Wish I was moving to Lisbon tbh
Same. Let’s all go live with Mert.
You’re all welcome any time
Mum is cooking a roast and stepdad’s uncle is coming over as a pre-mama Ding birthday celebration. I foresee drinking lots of port and playing scrabble
Had lovely drinks in Edinburgh with the best of their DiSers yesterday but got to bed way too late after eating too much and not drinking enough fluids before bed.
Woke up dehydrated at 4 and didn’t really get back to sleep until about 7. I don’t feel awful now but I don’t think I’ll be staying up late tonight.
I might go to the supermarket in a bit to restock some vegetables.
Morning, been trying to finish this book since about 9am, kindle tells me I’m only 30 mins from the finish line.
Might like to go for a walk today.
Making gumbo for dinner later, excited about it.
Oh good god I think I’m dying. Managed to polish off half a bottle of gin last night. I feel awful.
at the centre for my boosterino
absolutely ruined the quiz night yesterday and we won because of my knowledge of Marvel characters, Twister, Malory Towers and Roald Dahl, as well as my domineering approach to answering ‘What is healthier: an English muffin or a croissant?’ (I overruled everyone else). Even though my mum is a quiz demon and almost always wins the quiz for the teams she plays with.
one of my best friends who I am fiercely protective of got punched outside his flat last night, I’m not sure if it’s a hate crime he’s the only friend who’s been making any time for me lately (and he’s super busy all the time so it’s particularly meaningful)
no plans for the rest of the day, as usual
Bagels, coffee and curb for breakfast having a lovely snuggly morning. Seems like it’s freezing outside, not in a rush to go out there but need to do some boring homework later and sort my life out. Starting new job tomorrow. Wahhh. Dont want a job imo.
Also, it’s been bugging me…
Sunday - the last before Advent!
Does this mean we’re being short changed by our advent calendars?
Ugh hate looking back at drunk texts. Got the fear even though the worst I said was “I’m here for you, even if you don’t want me to be.”

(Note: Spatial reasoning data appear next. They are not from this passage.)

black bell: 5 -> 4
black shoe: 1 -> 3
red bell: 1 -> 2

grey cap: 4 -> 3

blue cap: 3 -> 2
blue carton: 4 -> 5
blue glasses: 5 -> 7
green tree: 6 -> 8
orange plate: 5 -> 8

Youngest daughter has just tested positive for covid (the rest of us are still negative, for now at least). She’s absolutely distraught / terrified. Fuck today.

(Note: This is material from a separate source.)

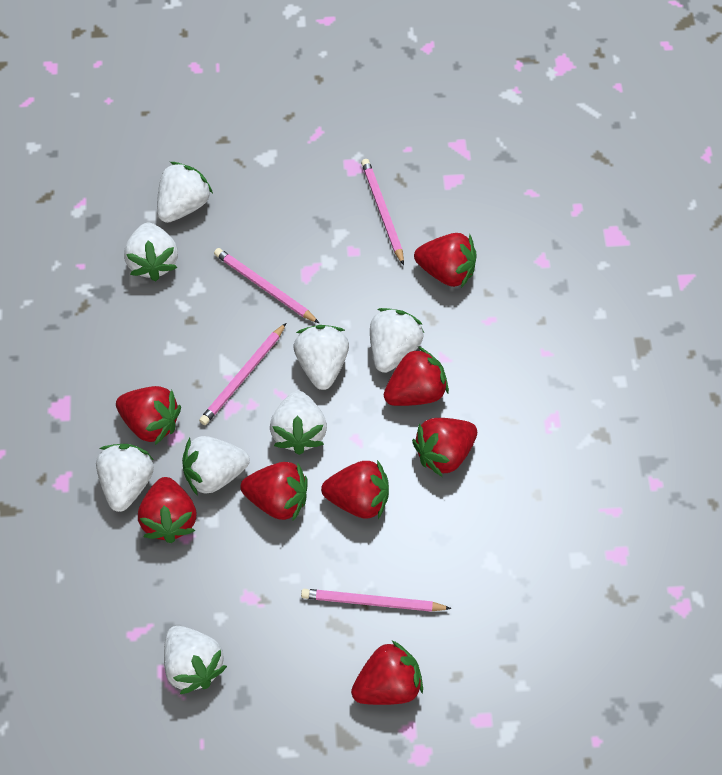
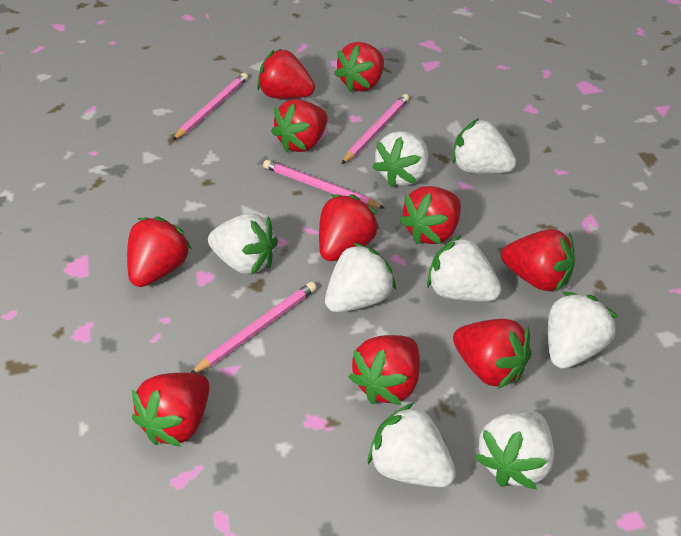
red strawberry: 8 -> 10

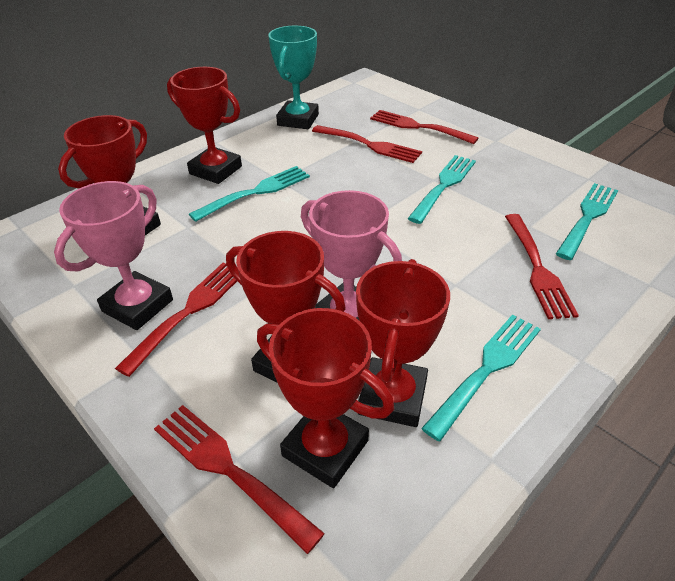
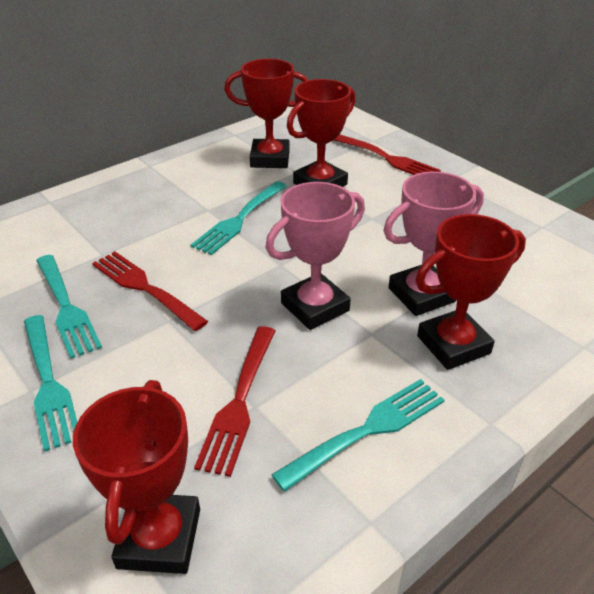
red fork: 5 -> 3
red trophy: 5 -> 4
turquoise trophy: 1 -> 0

GWS. There seem to be a lot of families on the boards that are getting it now
What is wild to me is that it has run rife in my kid’s class, but then few people within that kid’s household seem to get it, how?! we are all on top of each other.
Have completely jinxed myself now, haven’ I?
Will a booze help rid me of this hangover???
Well no. Advent is December on a countdown style calendar but it’s also the 4 Sundays before Christmas…as in the wreath with the candles so officially starts next Sunday.
So far I’ve done junior ParkRun (no personal best this week because Jimbo’s tracky bottoms were falling down), and edited my Self Esteem photos. This afternoon I’ve go and see the sheep in Wild Park.
Lovely day for it though, eh?
I bought cooking scales recently and all I use them for is weighing my rats
After the chaos of the wee man’s party yesterday, today has been him opening the ones he didn’t get round to yesterday… there were too many.
Also using this as an opportunity to chuck some of his old toys - sometimes with his consent and other times when he’s not looking. Feels so wasteful but not really sure many charity shops will take much of this stuff but we’ll see what we can do.